Creuset de l’édification du socialisme, l’ancienne capitale de l’empire mandchou est réputée pour ses maladies cardiovasculaires, ses tueurs à gages et son sens particulier de la circulation routière. “Ici, la chasse aux piétons est ouverte toute l’année, prévient le consul général dans sa berline munie de deux purificateurs d’air. Les motos électriques circulent sur les trottoirs à toute berzingue et ne s’arrêtent pas. Il faut être prudents !” Consigne entendue.
Leïla Slimani frôle tout de même l’incident diplomatique lorsque nous débarquons pour dîner dans un restaurant coréen. Flanqué de sa femme, l’imposant consul s’installe sur une grande table en bois avant de lancer d’un large sourire : “Vous voyez, ça c’est typiquement un restaurant pour Onyon.” Ignorant qu’Onyon est le prénom de la femme du consul, l’écrivaine répond, pleine de candeur : “C’est vrai que ça pue l’oignon.”
Le consul feint de n’avoir rien entendu. Alors que les assiettes de bibimbap (légumes et viande marinée) et de mandus (raviolis) arrivent en rafale et que les bouteilles de soju (alcool à base de riz) tombent les unes après les autres, Leïla Slimani se détend.
“Je trouve tout ce qui m’arrive absolument incroyable”
Elle raconte le jour où elle a reçu son Goncourt et où, sous l’effet de l’émotion, elle fut incapable de se rappeler les noms des différents membres du jury. Prétextant un détour nécessaire par la salle d’eau, elle cherchera frénétiquement leurs noms sur internet – debout sur les toilettes de Drouant pour capter un peu de 3G.
Vers 2 heures du matin, elle révèle son envie d’écrire un jour l’histoire folle d’un ambassadeur marocain oublié au Pérou.
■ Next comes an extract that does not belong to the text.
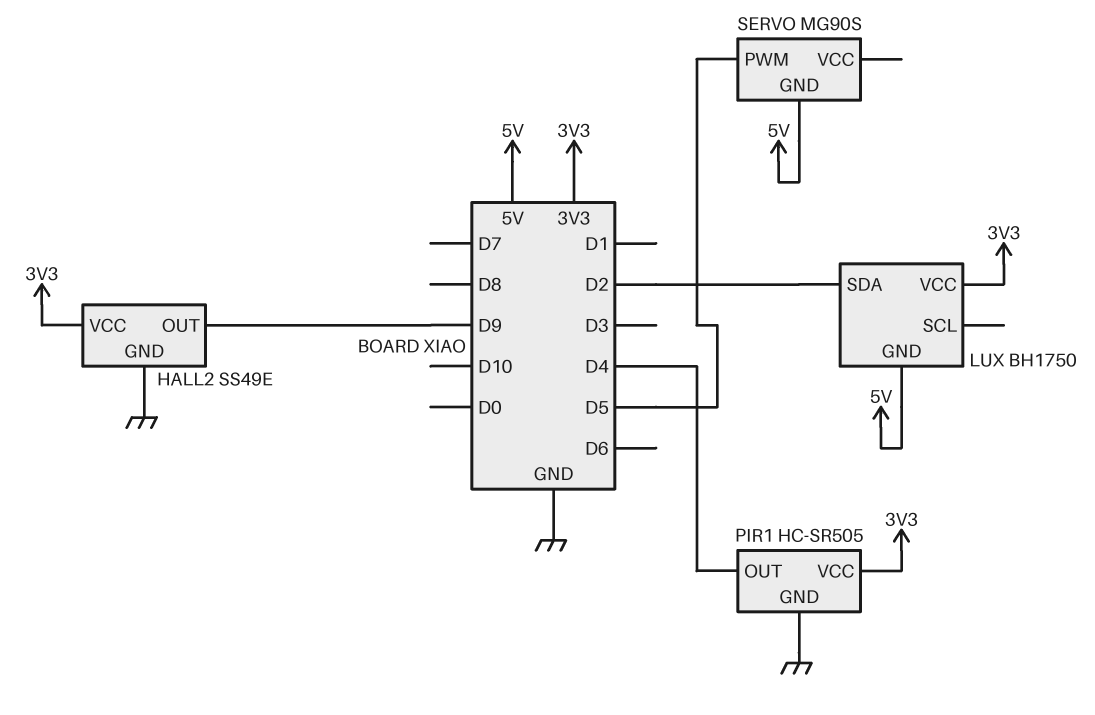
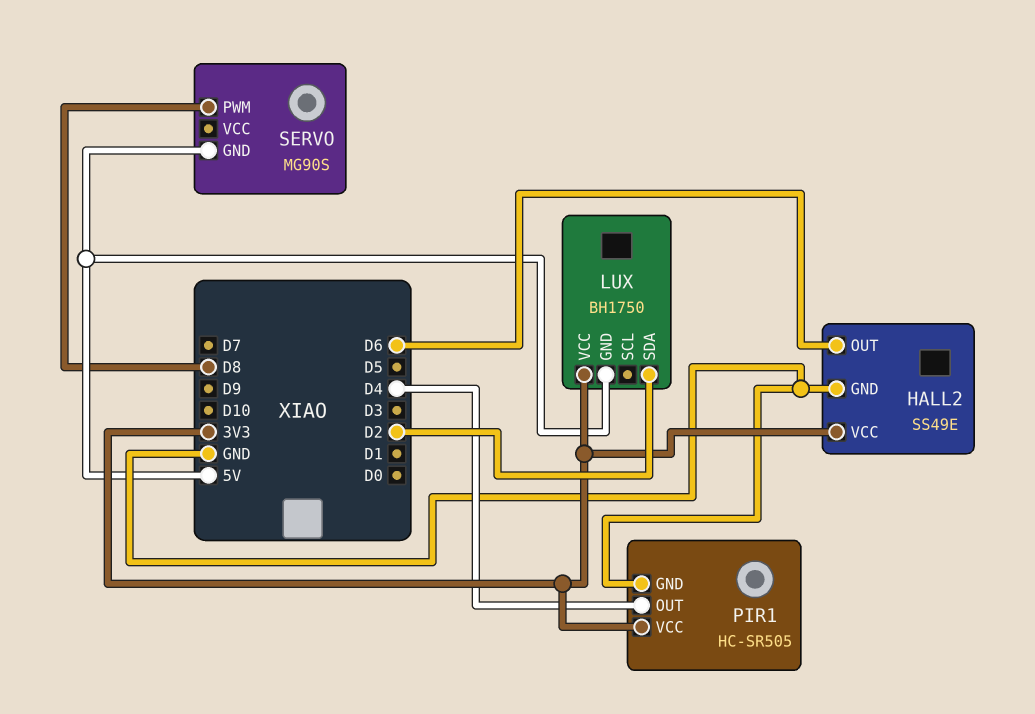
HALL2 pin OUT: D9 -> D6
SERVO pin PWM: D5 -> D8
Puis vers 4 heures, elle confesse que Chanson douce, déjà traduit dans une quarantaine de langues, pourrait bien être adapté au cinéma aux Etats-Unis avec un casting XXL (mais refuse obstinément d’en donner les noms malgré les nombreux verres de soju). “Quand je repense à mon enfance ennuyeuse au Maroc où la moindre scène de baiser était coupée dans les films qui passaient au cinéma, je trouve tout ce qui m’arrive absolument incroyable.”
“Je crois que tout le monde est seul”
Le lendemain matin, Leila Slimani traverse, en pull mohair rose, cette ville grise peuplée de tours carrés et de hauts fourneaux crachant de la fumée en continu. A l’Espace 1905, une ancienne usine métallurgique transformée en espace culturel, elle procède à une lecture de Chanson douce avant de se livrer à une séance de questions-réponses.
“On ne communique jamais de manière profonde avec les autres, c’est toujours en surface”
Une jeune femme lui demande si l’écriture lui permet de soulager le sentiment de solitude que l’on retrouve chez ses héroïnes. “L’écrivain et le lecteur, ce sont deux solitudes qui se rencontrent, confesse Slimani. Peut-être qu’à travers la littérature je cherche un espace en dehors du monde où l’on ne juge pas les pensées des gens ni ce qu’ils font (…). Je crois que tout le monde est seul. C’est la condition de mes personnages mais aussi de chacun d’entre nous. On ne communique jamais de manière profonde avec les autres, c’est toujours en surface. Même l’intimité est paradoxale. J’ai le sentiment que plus on vit avec les gens et moins on les voit. Moins on les connaît. L’intimité invisibilise. Et pour moi le rôle de la littérature c’est de faire émerger cette vie intérieure, ces pensées secrètes qui sont indicibles. Cioran disait que l’on écrit d’abord avec ses peurs, ses hontes, ses pensées mauvaises. Tout ce que je ne pourrais pas vous dire dans la vraie vie, j’essaie de vous le dire dans mes livres.”
Hédoniste et solitaire, solaire et libre, Leïla Slimani incarne avec talent et conviction la figure de la femme d’aujourd’hui qui veut bouleverser le vieux monde. Son aventure ne fait que commencer.